To find out, I compared the performance of the Micirosoft Visual Studio 2008 implementation against the regex implementation from the Boost library v1.36, and also against the PCRE v7.7 library. Microsoft introduced C++0x regex support in Visual Studio 2008 feature pack #1 and subsequently improved regex performance in Visual Studio 2008 service pack #1. Both the fp1 and sp1 implementations were included in the comparison analysis. The Boost library was chosen for comparison since this was the initial C++ regex implementation that was the basis for the proposal for inclusion into C++0x. PCRE was chosen for comparison since this is a very popular and in many respects the defacto regular expression library for use in C/C++ applications.

Methodology
The regular expression patterns and data strings to use for comparison were taken from here. Three patterns of various complexity were selected and each of these was run against a set of five content strings. Each pattern/string search combination was run for 10000 iterations and the elapsed time was measured for each combination. The code used to perform the test is available here. Multiple runs were conducted to ensure that the results were consistent across each run. Once all the data was gathered, the results were normalized against libPcre – hence all the graphs show libPcre at a value of 1. By taking this normalization approach it is easier to compare the relative performance of each implementation.

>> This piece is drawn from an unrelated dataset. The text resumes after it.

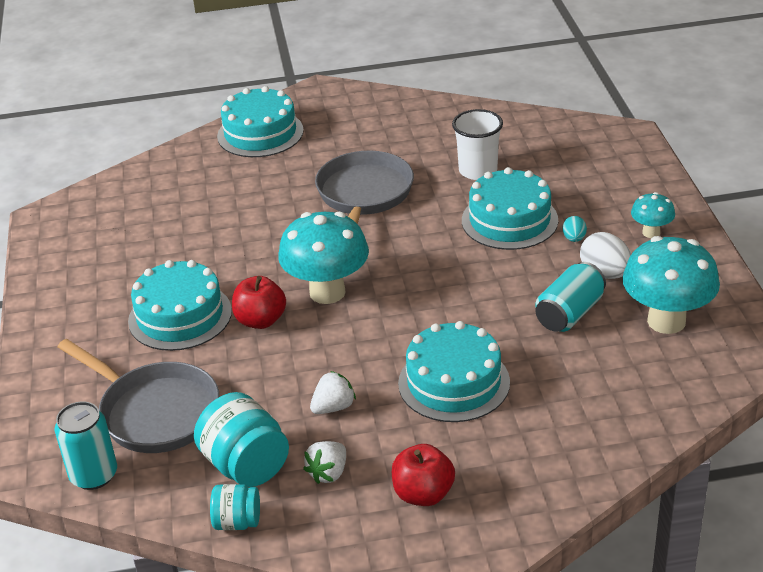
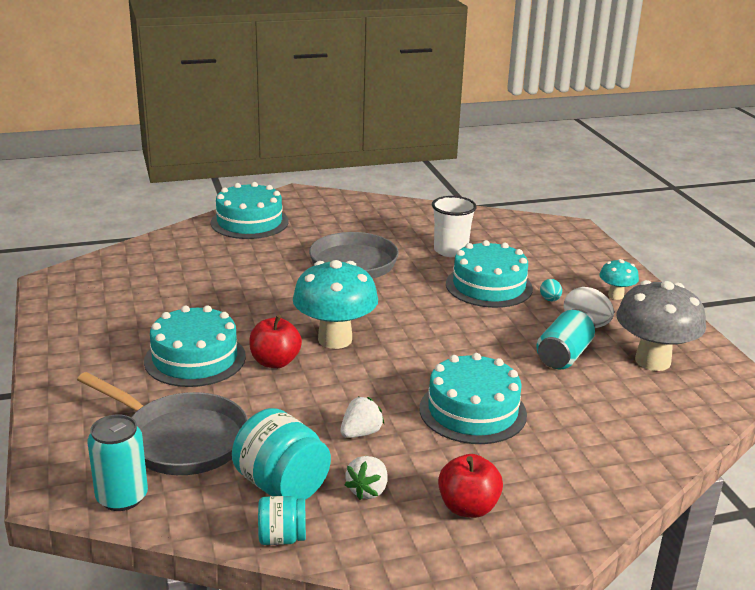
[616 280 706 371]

ID Patterns Content Strings
1 ^(([^:]+)://)?([^:/]+)(:([0-9]+))?(/.*) http://www.linux.com/
2 usd [+-]?[0-9]+.[0-9][0-9] http://www.thelinuxshow.com/main.php3
3 \b(\w+)(\s+\1)+\b usd 1234.00
4   he said she said he said no
5   same same same

Results
The results are shown for each of the three patterns in the graphs below – one per pattern. The numbers along x-axis in each graph corresponds to the strings numbered 1-5 from the table above.

regex_bench_pattern1

Regex Benchmark - Pattern #1

regex_bench_pattern2

RegEx Benchmark - Pattern #2

regex_bench_pattern3

RegEx Benchmark - Pattern #3

Based on the data shown in the graphs, a number of observations can be made:

  1. libPCRE v7.7 has the best performance for all pattern / string combinations.
  2. Performance varies significantly for different patterns. For example, for pattern #1, the boost implementation was faster than either of the Visual Studio 2008 (vc9) versions, but was slower for patterns #2 and #3. This seems to suggest that the Visual Studio 2008 implementations show relatively poor performance for patterns that contain alterations and a number of groups and nested groups.
  3. Based on patterns #1 and #2 the Visual C++ regex implementation performance has improved as claimed between feature pack 1 (fp1) and service pack 1 (sp1) but this is not completely true as can be seen from the pattern #3 results.

Conclusion
While the C++0x regex library makes it easier to use regular expressions in C++ code, there are still some performance gaps between the Visual Studio 2008 implementation and the performance of existing regular expression libraries such as libPCRE.

Note: The data shown in this article is based on a small sample of regular expression patterns and content strings and so the results should be taken in that context.